Virginie Calmels (born 11 February 1971) is a French businesswoman and politician. She is the former chief executive officer (CEO) of Canal+ and Endemol. She was Alain Juppé’s deputy mayor in Bordeaux. She is also the regional councillor of Nouvelle-Aquitaine.

Education 
Calmels holds a diploma in accounting and auditing from the École supérieure de commerce (ESC) in Toulouse in 1993. She also studied the Advanced Management Program (AMP) at INSEAD.

Career 
Calmels started her career in 1993 as the financial auditor for Salustro Reydel. In 2000, she joined Canal+ as its finance director and was later promoted as its CEO. She left Canal+ in 2002.

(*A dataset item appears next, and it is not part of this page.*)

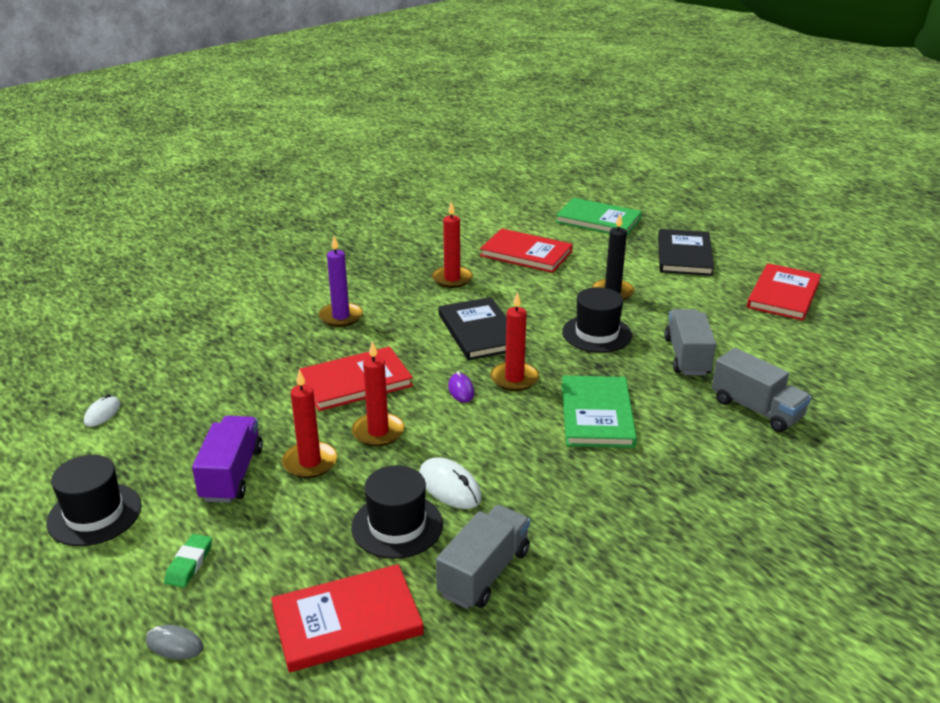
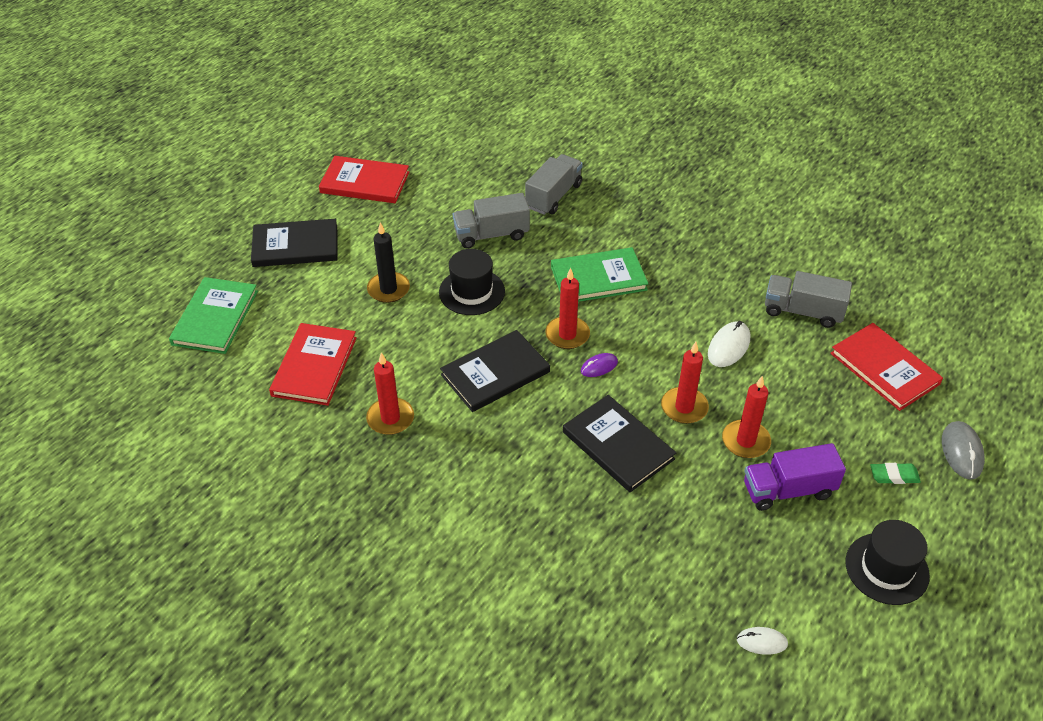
camera: 105 degrees left, 15 degrees up
(174, 645) = (961, 452): grey mouse -> grey mouse, size x1.57
(341, 317) = (503, 496): purple candle -> none
(355, 382) = (618, 445): red book -> black book
(397, 526) = (785, 366): black hat -> none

In 2003, Calmels was at first appointed as general director of Endemol France and later became its president in 2007. In 2012, Virginie Calmels was promoted to the role of COO of Endemol world while remaining CEO of Endemol France’s unit. She left the Endemol Group in 2013.

In January 2013, Calmels replaced Mr. Antoine Jeancourt-Galignani as chairman of Euro Disney S.C.A.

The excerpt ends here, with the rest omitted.